It was not just New York City that opened before me as I stepped out of my apartment block on 125th Street. It was Harlem, where I had been living for several years in a run-down building. The morning sun cast long shadows down the buzzing streets, commuters were running to catch their trains, and boys who hadn’t been to bed yet were playing hip-hop out of their car windows.

I was on my way to work Downtown. My journey to Spring Street in SoHo was an all- too-familiar routine by now: the slog through the heart of New York City at rush hour.

I made my way to the subway station. The sound of honking horns and blaring sirens filled the air, a constant reminder of the city’s enormousness and drive. From open stall fronts, the smells of freshly brewed coffee and hot pretzels drifted on the air, but I would wait till I was Downtown to get something to eat.

I had to rush. I was almost late. I looked at my phone to check the transport app to see which subway line was going to be quicker today: the 6 or the 4.

Going down to the platforms, I faced the familiar choice between the two. Today, I opted for the 6 train, but it was so heavy with bodies, elbows in your ribs, someone’s oversized bag hitting your back.

The train roared through the cavernous tunnels as it hurtled along the spine of Manhattan. Inside, a mosaic of distracted faces was staring at phones, and now and then, different languages could be heard; this was the fabric of the metropolitan city.

Emerging at the other end of my route, I found myself coming out into the smarter atmosphere of Spring Street, the heart of SoHo. The area was Downtown at both its hippest and sleekest. The cobblestone streets echoed a rhythm of footsteps and crisp conversations on cellphones. The streets were solid with gleaming black SUVs. I don’t know much about cars, but those looked more like tanks, only driven by socialites.

Storefronts were adorned with colorful displays of artwork and high fashion. Tall, slim women in coats that looked like they cost more than my monthly rent perused the windows while waiting for a friend to go for coffee. All around, people in both business suits and arty outfits talked on cell phones in loud and confident voices.

Maybe I wasn’t that much like those people, even though I worked here, too. I am one of those guys who works around there, not shops around there…

My office building was ahead, a sleek parade of windows shimmering in the morning sunlight in a red-brick facade. It was very SoHo – it couldn’t have been more SoHo. Friendly receptionists and discreet security guards flanked its entrance. The media offices inside did not want any unruly intruders. It all tried to feel very cool, but it was also very secure.

The elevator doors opened straight into a modern media office: open-concept workspaces, minimalist decor, Apple Macs on every desk, and state-of-the-art technology discreetly everywhere. Glass-walled breakout rooms dotted the space, and already in the early part of the workday, people hung around in groups with Starbucks cups, discussing evenings just past and days now ahead.

The air hummed with the low murmur of conversation. More of my colleagues were arriving for another workday. Working from home wasn’t so much of a thing anymore. The city had come back to life. I didn’t mind that. Sitting in my tiny Harlem apartment all day, every day hadn’t been my dream!

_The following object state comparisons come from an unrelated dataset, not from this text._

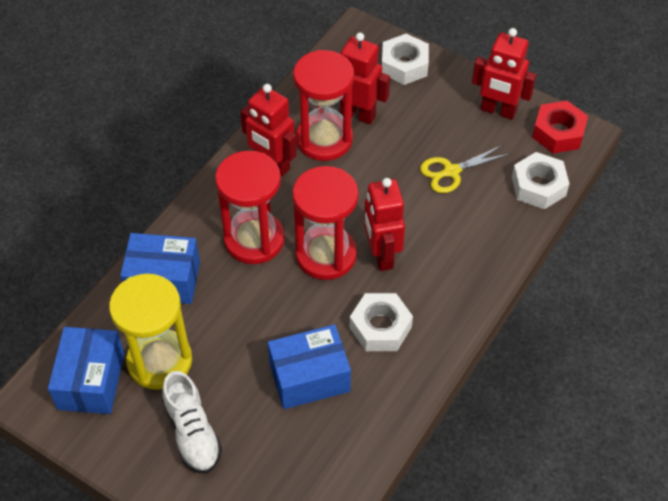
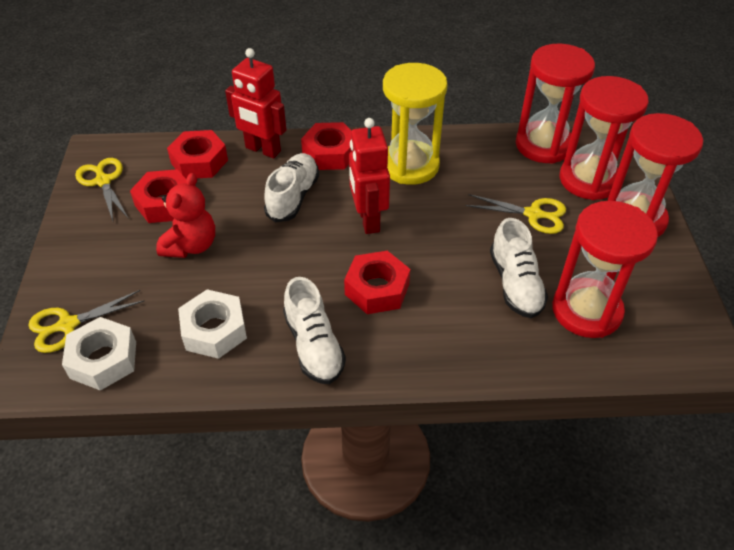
blue box: 3 -> 0
red hourglass: 3 -> 4
red nut: 1 -> 4
red robot: 4 -> 2
red teddy bear: 0 -> 1
white nut: 3 -> 2
white shoe: 1 -> 3
yellow scissors: 1 -> 3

I was well-liked at work, but I was not the center of things here. We worked in AI, where ambition and confidence is everything, and I wasn’t so sure I was that person. I am good at my job, but I don’t talk myself up a lot. That’s my problem, most probably.

I made my way through the bustling office, exchanging greetings with colleagues. I reached my desk, where I kept almost nothing personal. I got out my laptop and let it fire up. As I did so, I glanced around the office.

On one level, I loved my job – the projects, the excitement, the sense that you were at the cutting edge of the future. Yet, despite my dedication and hard work, I couldn’t shake the feeling that my career had hit a block – or maybe I had hit a block.

Mine was a midlevel designer role with a mastery of the intricacies of developing and perfecting AI software. But as I glanced around the office, I saw others moving on, inside or outside the firm. I was really well respected and, as I said, pretty well-liked, but I sometimes felt too much part of the furniture. I was not the person who was encouraged to apply for the big promotion. I think I was the person everyone expected would still be here next year.

That morning, the office was soon buzzing with the hum of activity, colleagues darting back and forth on their cell phones, calling people into meetings in the breakout spaces, with their bean-to-cup coffee machines, fridges with kombucha bottles, and angular chairs no one knew quite how to sit on.

But that morning, I felt a strange little emptiness, one which had become familiar to me now. There was the question that repeated on a loop in my head: “Is this enough? Every day of my life recently, I had thought some version of it. Sometimes it was: “Is this actually what I want?”

I wanted to get lost in my work, but I couldn’t help but feel a twinge of envy as I watched others climb the corporate ladder. Sarah, who was calling David into a meeting, used to be an intern but was now a head of department. This was an industry where things moved fast, people moved fast.

Their promotions were celebrated with fanfare, and their achievements were applauded by management in our whole-team meetings. I smiled and congratulated them sincerely and genuinely. I wished them well, but I couldn’t help but question why their successes seemed to come so easily.

In other words, I was coming to a realization: it was time to move on. You could stay in one place too long. You could be someone on whom people rely so much that, in the end, they forget about you.

I was twenty-nine. I’d be thirty in no time. I was a cute guy, I guess, medium height, fair hair, slim. I was funny and smart, with a love of art and all things creative. I think what I am saying is that I felt like I had potential, but the question was, for what? And maybe even for whom?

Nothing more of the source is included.